The child's life-threatening injury, allegedly suffered at the hands of her mother's boyfriend when she was only 17 months old, has left her brain damaged.
The prosecution says the toddler was aggressively shaken or slammed against a soft surface, but the defence says the child accidentally fell.
In the first day of the Christchurch District Court trial of the 25-year-old man yesterday, the mother told of her boyfriend having taken her daughter into "time out" in a bedroom of his home, and later bringing her out into the lounge in his arms.
"I just let him bring her in and put her on the couch because she seemed to be still asleep," the woman told the court.
"She was having, like, the night terrors. It was like she was half-asleep and half-awake.

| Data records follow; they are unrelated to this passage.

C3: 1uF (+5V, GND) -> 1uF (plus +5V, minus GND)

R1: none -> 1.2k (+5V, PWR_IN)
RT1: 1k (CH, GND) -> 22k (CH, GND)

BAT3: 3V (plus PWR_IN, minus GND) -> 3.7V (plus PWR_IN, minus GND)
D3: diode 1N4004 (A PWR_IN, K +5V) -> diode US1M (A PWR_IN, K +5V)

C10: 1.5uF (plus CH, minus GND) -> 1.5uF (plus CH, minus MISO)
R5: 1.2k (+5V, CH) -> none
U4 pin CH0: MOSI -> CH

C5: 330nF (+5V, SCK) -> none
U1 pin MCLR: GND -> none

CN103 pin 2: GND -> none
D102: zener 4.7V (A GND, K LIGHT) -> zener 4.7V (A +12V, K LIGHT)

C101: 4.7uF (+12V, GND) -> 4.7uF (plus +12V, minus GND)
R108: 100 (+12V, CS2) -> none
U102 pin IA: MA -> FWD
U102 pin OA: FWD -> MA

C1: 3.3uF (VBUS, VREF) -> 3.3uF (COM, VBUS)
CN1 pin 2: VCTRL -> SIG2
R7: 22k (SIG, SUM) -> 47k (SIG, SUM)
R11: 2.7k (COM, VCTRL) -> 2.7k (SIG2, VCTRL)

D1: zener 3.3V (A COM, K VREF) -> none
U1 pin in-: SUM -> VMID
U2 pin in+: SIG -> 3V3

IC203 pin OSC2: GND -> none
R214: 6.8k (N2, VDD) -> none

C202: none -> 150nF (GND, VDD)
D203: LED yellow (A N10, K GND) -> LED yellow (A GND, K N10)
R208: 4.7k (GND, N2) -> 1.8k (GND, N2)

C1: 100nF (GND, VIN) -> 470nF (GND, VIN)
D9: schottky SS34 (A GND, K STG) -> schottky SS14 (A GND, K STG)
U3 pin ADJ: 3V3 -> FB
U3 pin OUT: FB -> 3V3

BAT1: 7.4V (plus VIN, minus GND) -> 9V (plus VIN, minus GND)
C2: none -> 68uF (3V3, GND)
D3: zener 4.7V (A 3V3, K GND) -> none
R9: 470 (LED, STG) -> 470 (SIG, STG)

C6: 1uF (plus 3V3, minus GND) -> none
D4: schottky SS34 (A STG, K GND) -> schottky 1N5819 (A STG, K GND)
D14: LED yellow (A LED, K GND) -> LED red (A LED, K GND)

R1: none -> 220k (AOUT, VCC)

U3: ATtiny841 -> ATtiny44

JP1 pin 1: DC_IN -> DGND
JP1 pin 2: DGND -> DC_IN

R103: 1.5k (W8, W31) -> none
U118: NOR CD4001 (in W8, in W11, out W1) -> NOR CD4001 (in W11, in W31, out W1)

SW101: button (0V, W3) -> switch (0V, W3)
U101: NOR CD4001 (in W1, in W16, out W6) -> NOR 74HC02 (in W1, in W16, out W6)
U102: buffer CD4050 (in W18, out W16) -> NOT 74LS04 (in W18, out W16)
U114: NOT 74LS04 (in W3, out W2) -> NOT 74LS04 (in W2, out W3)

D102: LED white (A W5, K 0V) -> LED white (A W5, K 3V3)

"I didn't really think anything of it. We sort of laughed and giggled about it because we thought it was cute."
The toddler was making "little moans" and gripping her hands together. Her mother then picked her up.
"Her head flopped back and then I realised there was something wrong. (She) wasn't conscious."
The toddler was rushed by ambulance to Christchurch Hospital, and underwent emergency neurosurgery to relieve pressure on her brain, before being transferred to Auckland's Starship Hospital.
Prosecutor Zannah Johnston said in addition to the brain injury, bruises were found across her body.
Without surgery that day, on October 25, 2006, there was no doubt the child would have died, Ms Johnston said.
The accused man's lawyer, Richard Maguire, told the court there was "every possibility" the child's injuries were the result of a fall, and no criminal act occurred.
The mother said her boyfriend told her her daughter must have hurt herself after falling off the bed.
He had offered to take her daughter to time out after she had been playing up much of the day, and leaving the mother "stressed and flustered".
She had let her boyfriend, a father himself, take her daughter to the bedroom because she trusted him.
She had gone outside to hang out washing and have a cigarette before coming back inside and finding her daughter unconscious.
The accused faces a charge of causing grievous bodily harm with intent, or alternatively with reckless disregard for the child's safety. The jury trial is expected to last seven days.